(499.7) Visualizing the Gas Channel of a Monofunctional Carbon Monoxide Dehydrogenase

Poster Board Number: A209

Alison Biester (Massachusetts Institute of Technology ), Sébastien Dementin (Centre National de la Recherche Scientifique), Catherine Drennan (Massachusetts Institute of Technology, Howard Hughes Medical Institute, Canadian Institute for Advanced Research)

Carbon monoxide dehydrogenase (CODH) plays an important role in the processing of one-carbon gases carbon monoxide and carbon dioxide. In CODH enzymes, these gases are channeled to and from the Ni-Fe-S active sites using hydrophobic cavities.  In this work, we investigate these gas channels in a monofunctional CODH from Desulfovibrio vulgaris, which is unusual among CODHs for its oxygen-tolerance. Based on computational predictions, we expect that monofunctional D. vulgaris CODH will have gas channels different from those of bifunctional Moorella thermoacetica carbon monoxide dehydrogenase/acetyl-CoA synthase (CODH/ACS). By pressurizing D. vulgaris CODH protein crystals with xenon and solving the structure to 2.04 Å resolution, we identify 12 xenon sites per CODH monomer, thereby elucidating hydrophobic channels used for CO transport. We find that D. vulgaris CODH has one CO channel that has not been experimentally validated previously in a CODH, and a second channel that is shared with Moorella thermoacetica carbon monoxide dehydrogenase/acetyl-CoA synthase (CODH/ACS). This experimental visualization of D. vulgaris CODH gas channels lays groundwork for further exploration of factors contributing to oxygen-tolerance in this CODH, as well as study of channels in other CODHs.

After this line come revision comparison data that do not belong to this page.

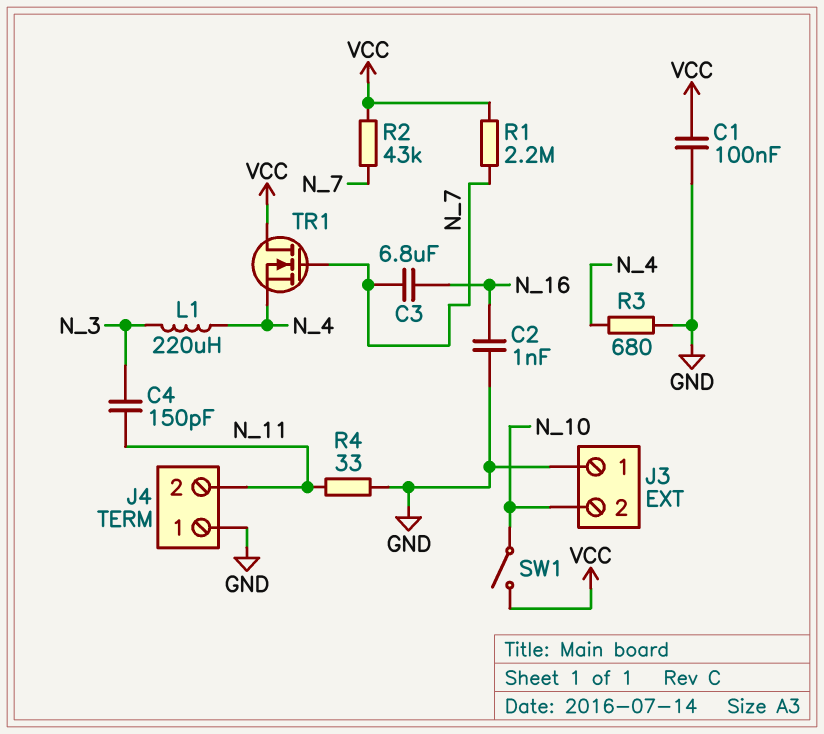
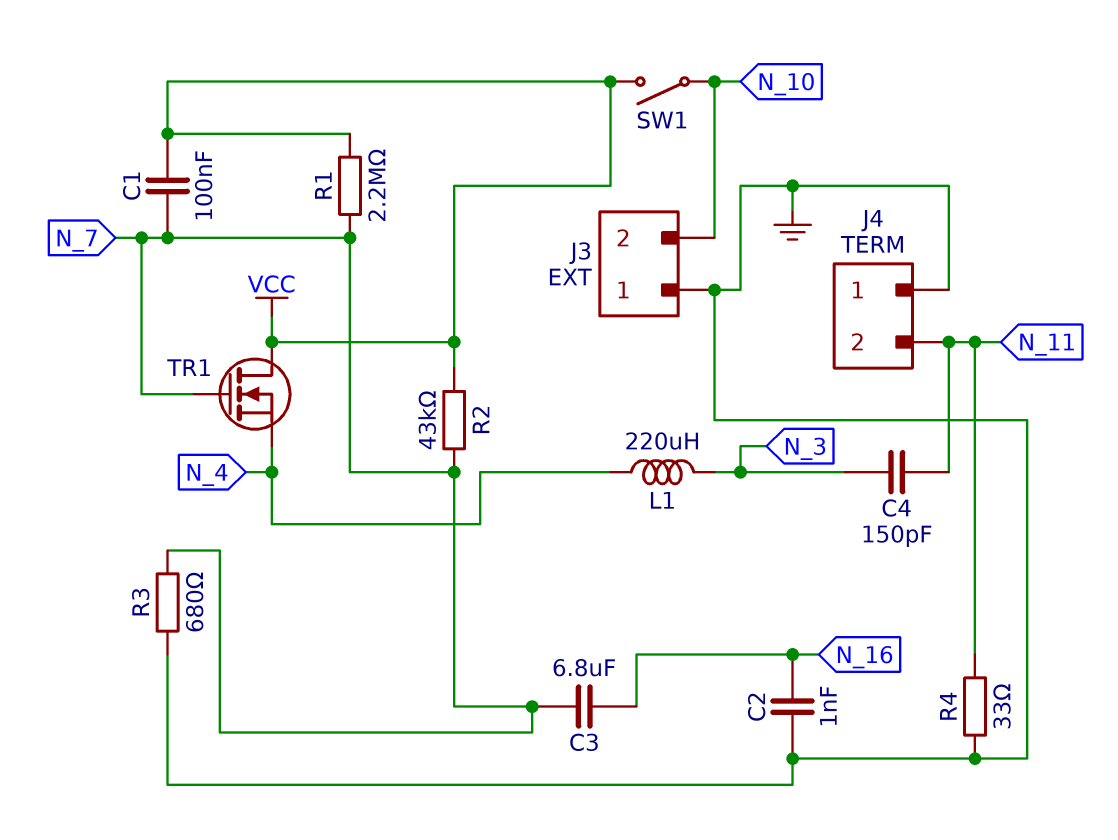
C1: 100nF (GND, VCC) -> 100nF (N_7, VCC)
R3: 680 (GND, N_4) -> 680 (GND, N_7)

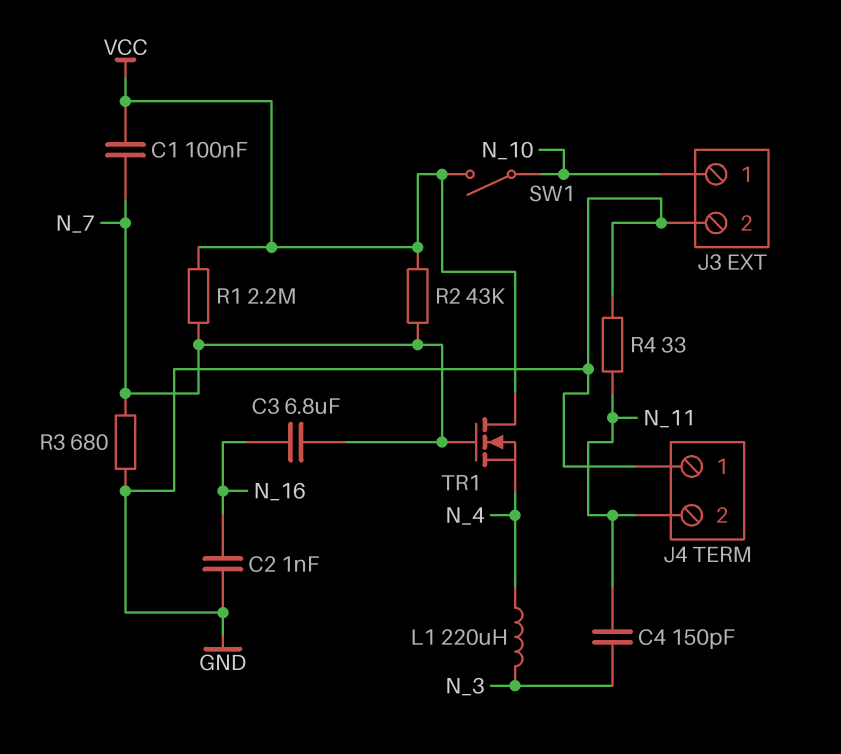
J3 pin 1: GND -> N_10
J3 pin 2: N_10 -> GND

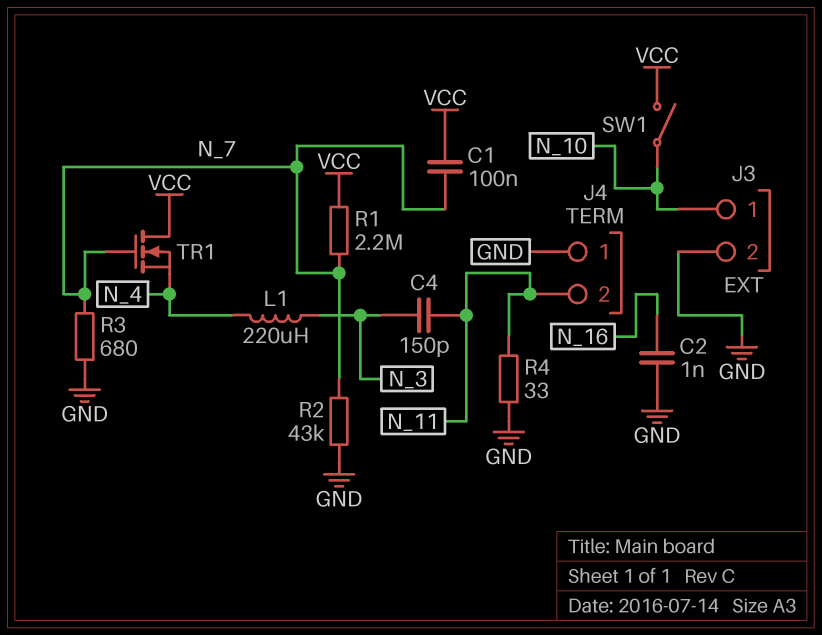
C3: 6.8uF (N_7, N_16) -> none
R2: 43k (N_7, VCC) -> 43k (GND, N_7)

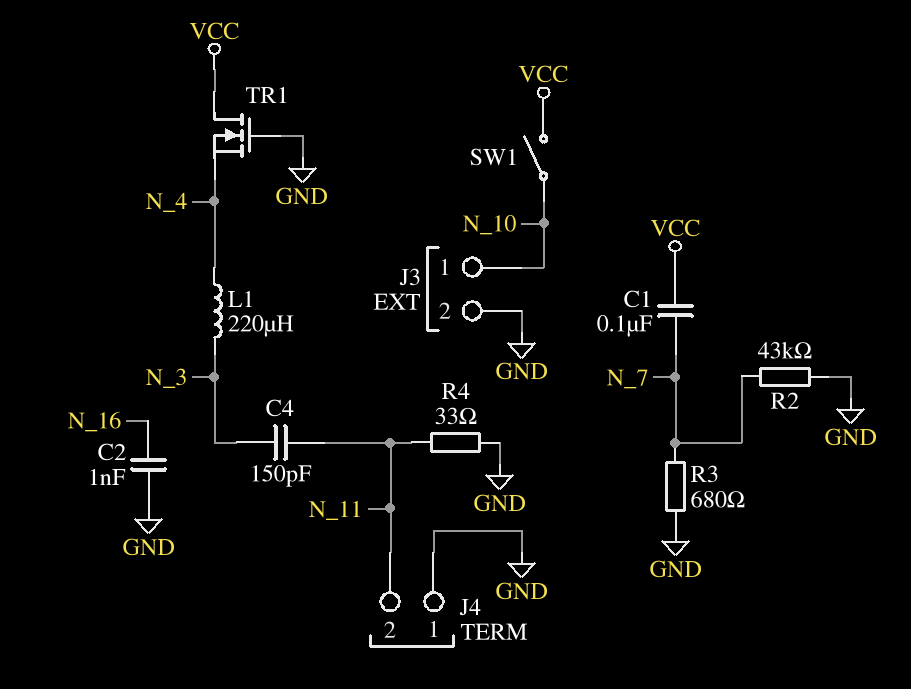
R1: 2.2M (N_7, VCC) -> none
TR1: NMOS (G N_7, D VCC, S N_4) -> NMOS (G GND, D VCC, S N_4)

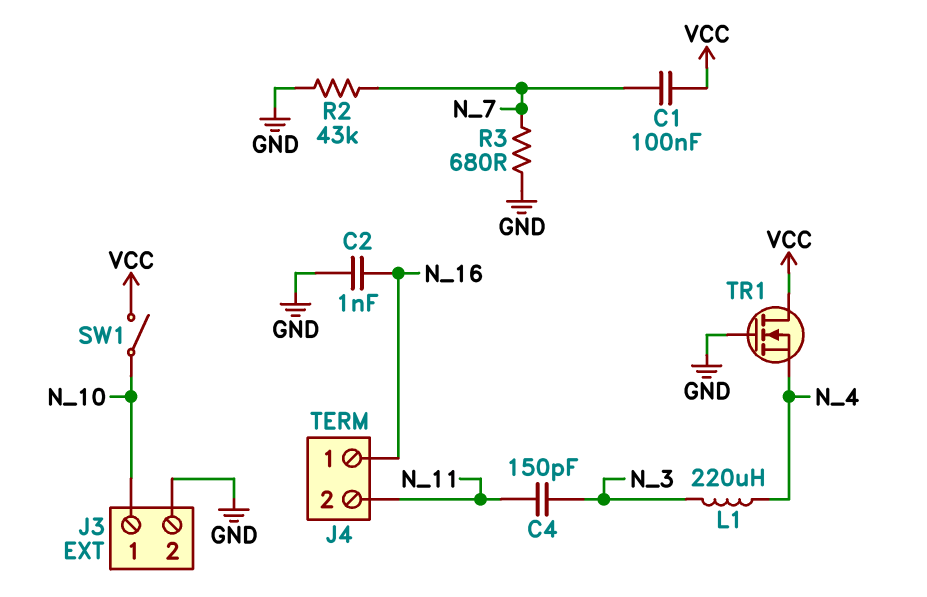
J4 pin 1: GND -> N_16
R4: 33 (GND, N_11) -> none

Support or Funding Information

The authors thank Elizabeth Wittenborn, Rebekah Bjork, and Lindsey Backman (MIT) for valuable conversations. We additionally thank Douglas C. Rees and the Stanford Synchrotron Radiation Laboratory (SSRL) for conceptualization of the xenon pressure cell design. This work was supported by National Institutes of Health Grants R35 GM126982 (to CLD) and funded by the Centre National de la Recherche Scientifique, Aix Marseille University and the French Agence Nationale de la Recherche (ANR-15-CE05-0020 and ANR-17-CE11-0027). CLD is a Howard Hughes Medical Institute Investigator and a fellow of the Bio-inspired Solar Energy Program, Canadian Institute for Advanced Research. SD is a part of FrenchBIC. This work is based on research conducted at the Advanced Photon Source on the Northeastern Collaborative Access Team beamlines, which are funded by the National Institute of General Medical Sciences from the NIH (P41 GM103403). The Eiger2 16M detector on beamline 24-ID-C is funded by a NIH Office of Research Infrastructure Programs High End Instrumentation grant (S10 RR029205). This research used resources of the Advanced Photon Source, a U.S. Department of Energy (DOE) Office of Science User Facility operated for the DOE Office of Science by Argonne National Laboratory under Contract No. DE-AC02-06CH11357. This work is also based on research conducted at the Stanford Synchrotron Radiation Laboratory (SSRL). SSRL, a national user facility, is operated by Stanford University on behalf of the U.S. Department of Energy, Office of Basic Energy Sciences. The SSRL Structural Molecular Biology Program is supported by the Department of Energy, Office of Biological and Environmental Research, and by the National Institutes of Health, National Center for Research Resources, Biomedical Technology Program, and the National Institute of General Medical Sciences.